Tomas Munita for The New York Times

The tomb of Humayun, a Mughal emperor, near the Lodi Gardens in New Delhi.

Tomas Munita for The New York Times

Sunset over the cenotaphs of Orchha, viewed from across the Betwa River. Now a quiet farming village, Orchha was once the capital city of a powerful clan, the Bundelas.

Photographs by Tomas Munita for The New York Times

A woman with children in Gwalior.

But what about the rest of us who are limited to one or two weeks of vacation a year? Is India completely beyond our grasp?

In a word, no. Even sampling the tiniest geographical crumb of India over a period of 7 to 10 days can be a satisfying travel experience.

Quite rightly, no one wants to miss the Taj Mahal, especially on a first visit, so our suggested route pivots around that Platonic ideal of tourist attractions. Spending a couple of days first in the nearby capital of New Delhi — a strange patchwork of imperial Mughal monuments, bustling urban villages, leafy British Raj-era avenues and expanding middle-class housing colonies — is bound to give you a good taste of urban India. Still, some two-thirds of Indians live outside the nation's cities. With that in mind, this route, after passing through Agra, site of the Taj, and the ruins and palaces of Gwalior, culminates in Orchha, a riverside village well-stocked with palaces, tombs, Hindu temples and ordinary village life.

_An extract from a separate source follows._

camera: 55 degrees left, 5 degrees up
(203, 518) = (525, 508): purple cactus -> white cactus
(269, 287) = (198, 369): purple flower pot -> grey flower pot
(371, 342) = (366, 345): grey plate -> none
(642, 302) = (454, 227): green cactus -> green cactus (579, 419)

Rajasthan? That fascinating, tourist-infested merry-go-round has been deliberately omitted, though it is a place worth coming back to when you have time to explore its less overdeveloped pockets. The hiking trails of the Himalayas and the beaches of Goa? Next time.

Start your trip in New Delhi. Like a steaming bath, the city is best eased into slowly, and there are few sights more soothing than catching an advanced yoga practitioner holding a pose in the city's lush Lodi Gardens with the spooky, 15th-century domed tombs of the Lodi sultans looming in the background. Residents from the well-to-do neighborhoods nearby go there to picnic or jog it all off, while young couples still head there to coo discreetly, keeping alive the park's historic function as a romantic hideaway safe from conservative parents' horrified eyes.

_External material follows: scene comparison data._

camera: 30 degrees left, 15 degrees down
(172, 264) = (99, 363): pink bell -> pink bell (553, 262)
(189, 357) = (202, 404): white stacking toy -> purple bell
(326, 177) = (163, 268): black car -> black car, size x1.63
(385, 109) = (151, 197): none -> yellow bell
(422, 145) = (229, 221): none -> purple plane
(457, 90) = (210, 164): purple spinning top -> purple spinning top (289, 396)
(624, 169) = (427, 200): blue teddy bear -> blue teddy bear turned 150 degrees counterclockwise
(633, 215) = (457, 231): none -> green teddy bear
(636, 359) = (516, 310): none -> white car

The gardens are convenient to sites like Humayun's Tomb, a serene, enormous red sandstone monument dedicated to the second of India's Mughal emperors, who lost an empire, recaptured it, and died in 1556 in an unlucky tumble down a staircase. As you gaze at the pearly-white onion dome, you might wonder to yourself: how much nicer can the Taj Mahal possibly be?

Other interesting old monuments — the Kalan Masjid, Khan-i-Khanan's Tomb — are scattered about the surrounding neighborhoods, some primarily used as giant, priceless wickets for informal cricket matches. From Humayun's Tomb, a mad scamper across busy Mathura Road will get you to the shrine of the Sufi saint and mystic Nizamuddin Auliya. As with all the approaches to India's sacred pilgrimage sites, there is a gantlet of brazen commerce to be run, in this case mostly of men selling rose petals, just the kind Nizamuddin likes to be offered if he's even to think about answering your prayers. A defunct airport-style metal detector marks the edge of hallowed ground; it is here, and no sooner, regardless of the cries of the petal-sellers, that you must leave your shoes (here and anywhere else you go barefoot, storage for 5 to 10 rupees a pair, or less than 25 cents at 45 rupees to the U.S. dollar, is about right). Women are expected to cover their heads — shawls go for around 50 rupees.

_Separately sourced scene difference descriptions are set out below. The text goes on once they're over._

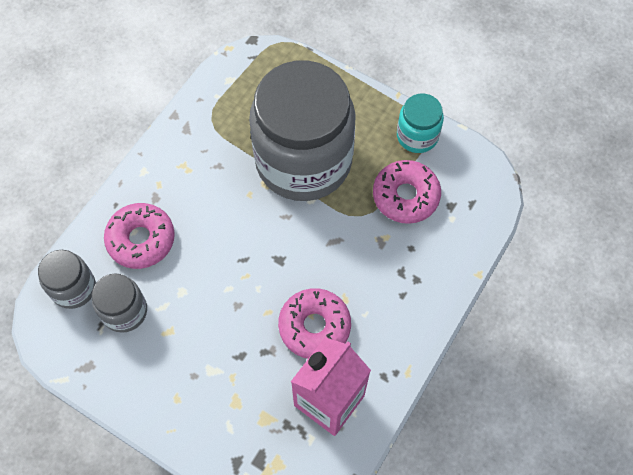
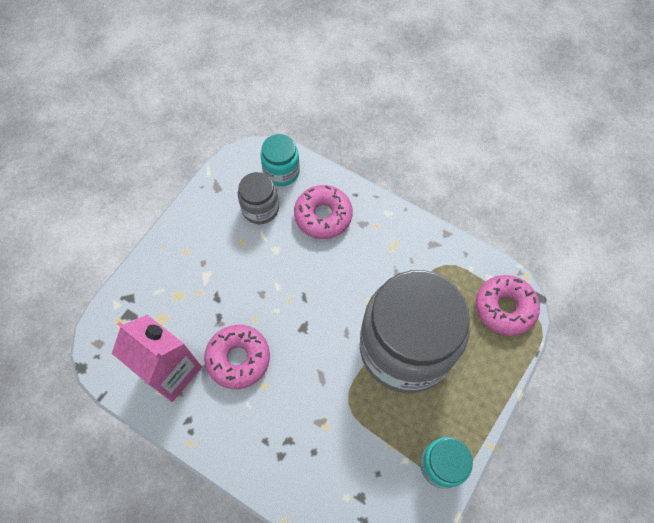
camera: 90 degrees right, 0 degrees up
(73, 288) = (281, 172): grey jar -> turquoise jar
(405, 196) = (370, 449): pink donut -> pink donut (504, 308)

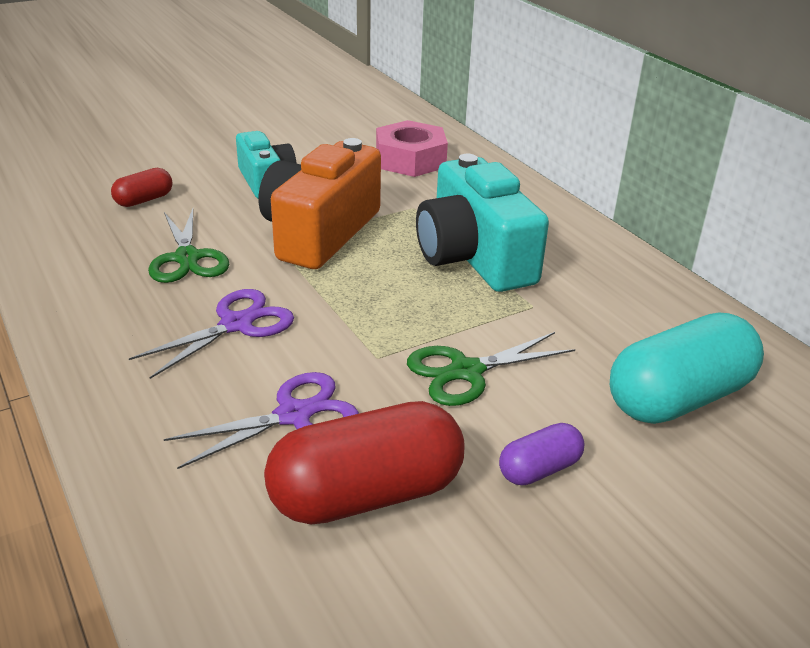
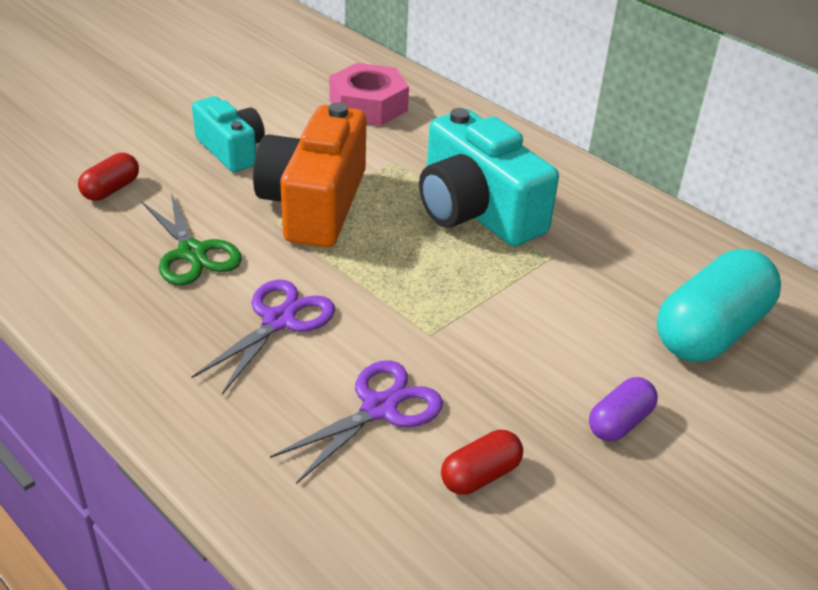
camera: 15 degrees left, 5 degrees up
(366, 494) = (480, 475): red capsule -> red capsule, size x0.49
(466, 372) = (518, 336): green scissors -> none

Spend enough time watching the crowds flit around the chandeliered, prettily painted shrine, and sooner or later a small troupe of qawwali singers will shuffle into the marble courtyard. A crowd gathers around as they sit cross-legged with harmoniums and tablas, using their hands to almost physically fling their rhythmic, ever-escalating hymns through the shrine's open doorway. If the mood strikes, you are welcome to rise up and whirl like a dervish with arms outstretched in ecstasy.

The crowded, narrow lanes of the neighborhood surrounding the shrine are only a warm-up for a visit to Shahjahanabad, the walled city built by the Mughal Emperor Shah Jahan in the 17th century and now usually called Old Delhi, though it is by no means the oldest part of the city. The obvious sights include the beautiful Jama Masjid, reputedly India's largest mosque (the view of the strangely cubic cityscape from the top of one of the minarets is more than worth the 20-rupee ticket), and the hulking Red Fort, its innards sorely vandalized by the British.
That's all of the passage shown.